DOZENS of protestors took to the streets – causing traffic chaos – outside a waste incineration plant this morning (Monday, February 4) to voice concern over the amount of foreign labour employed there.
Unions organised the demonstration after they said they were denied access to the SITA North East Energy Recovery Centre (NEERC), at Haverton Hill, near Billingham, which is under construction.
About 70 demonstrators took part in a two-hour protest on roads outside the plant, which caused long tailbacks on surrounding roads during rush hour.
Unions said they believed up to 60 per cent of construction workers were from overseas, despite a large local skills base.
Tom Allison, of trade union the GMB, said: “The protest was about the lack of communication from the contractor with regards to dealing with the unions on site.
“We haven’t had any access arrangements yet. The other thing is we have expressed concern about the high volume of overseas labour.
“There is a recession and we have the skills in the area for these jobs. We think they should use that. There is concern in the community and there isn’t a lot of work about at the moment and it is a large site in the area.

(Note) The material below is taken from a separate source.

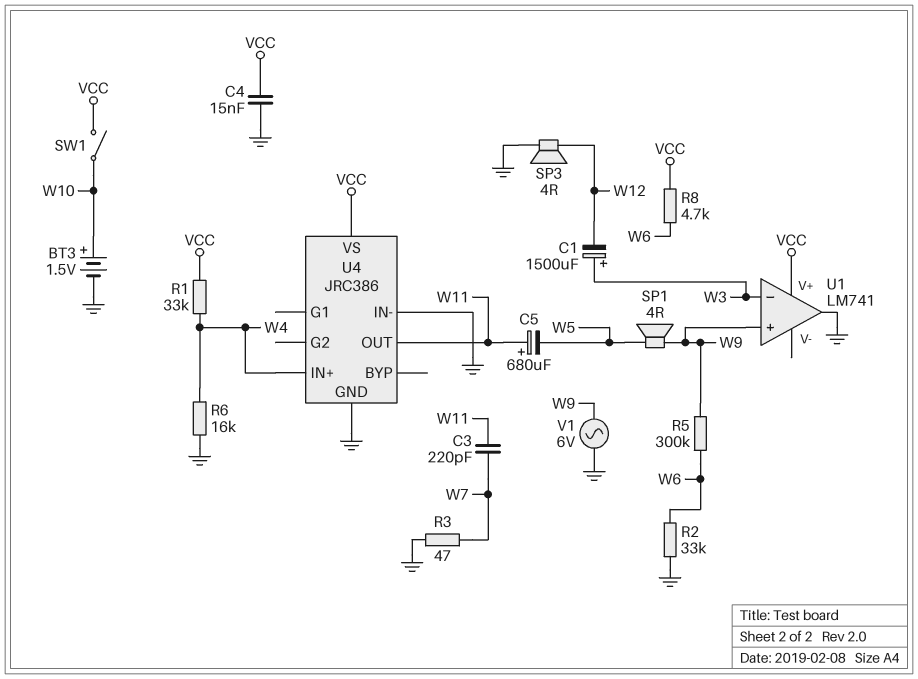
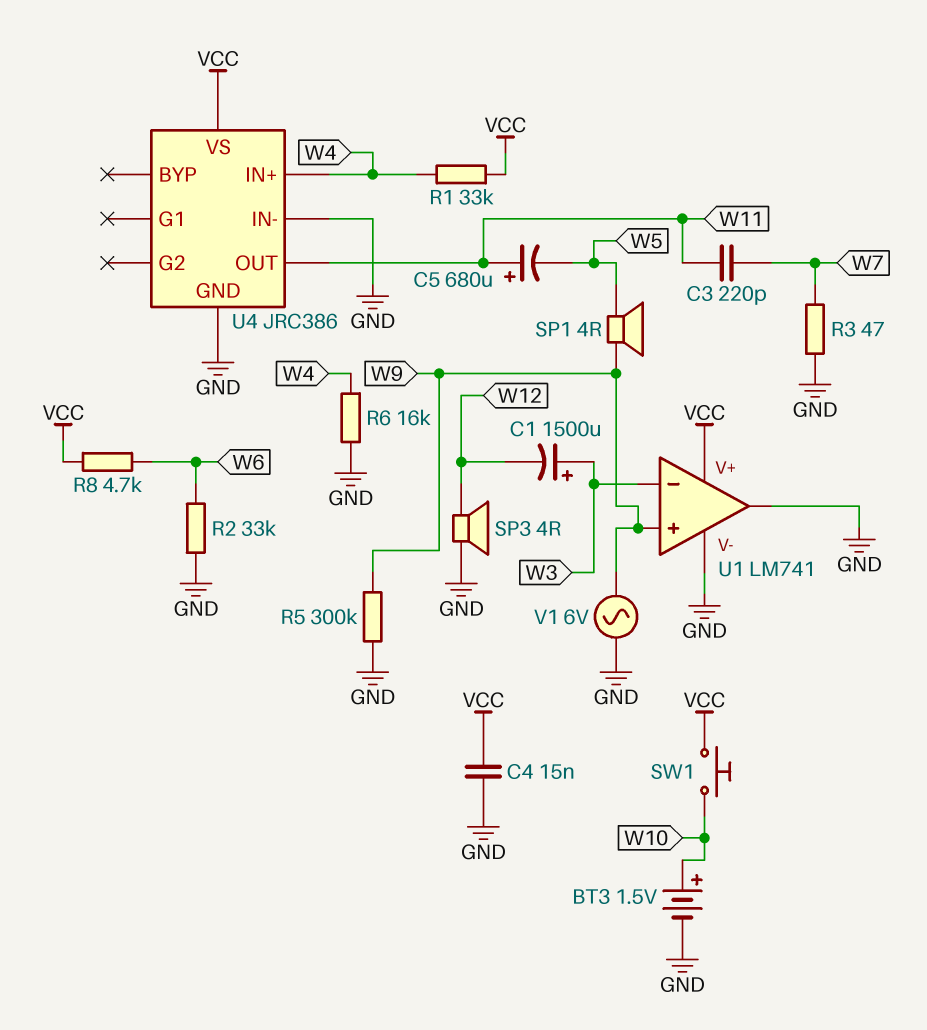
R5: 300k (W6, W9) -> 300k (GND, W9)
SW1: switch (VCC, W10) -> button (VCC, W10)
U1 pin V-: none -> GND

“We can see if an employer has a resource problem they might supplement the local labour force with overseas skills. But it should be that way around, not the other. We spoke to one worker through the fence and he said there was about 60 per cent foreign workers there.
“We can’t get any answers out of the main contractors – they gave us a list of names and said we would have to contact each contractor in turn to get their individual figures on overseas labour. By the time we get through all that the contract will be finished.
“We don’t know what the rates of pay are being applied. There is no dialogue and we are naturally suspicious when they won’t allow us to find out. We will have members in there but it is difficult to find out when they won’t allow us on site.”
SITA’s main contractor on the site is Hitachi Zosen Inova. The Northern Echo contacted the company, and made numerous attempts to contact SITA yesterday - but both companies declined to comment.
However, a SITA spokesman was quoted as saying the door had “never been closed” to union members.
The NEERC has been under construction for a year and is expected to be operational by early 2014. It will manage up to 256,000 tonnes of waste each year and produce enough electricity to power homes in a town the size of Hartlepool.
When SITA applied for planning permission in 2008 it promised Stockton Council it would provide “hundreds of jobs” in the construction phase.
Just last week SITA was awarded a £112m contract by Durham County Council to manage 140,000 tonnes of waste each year.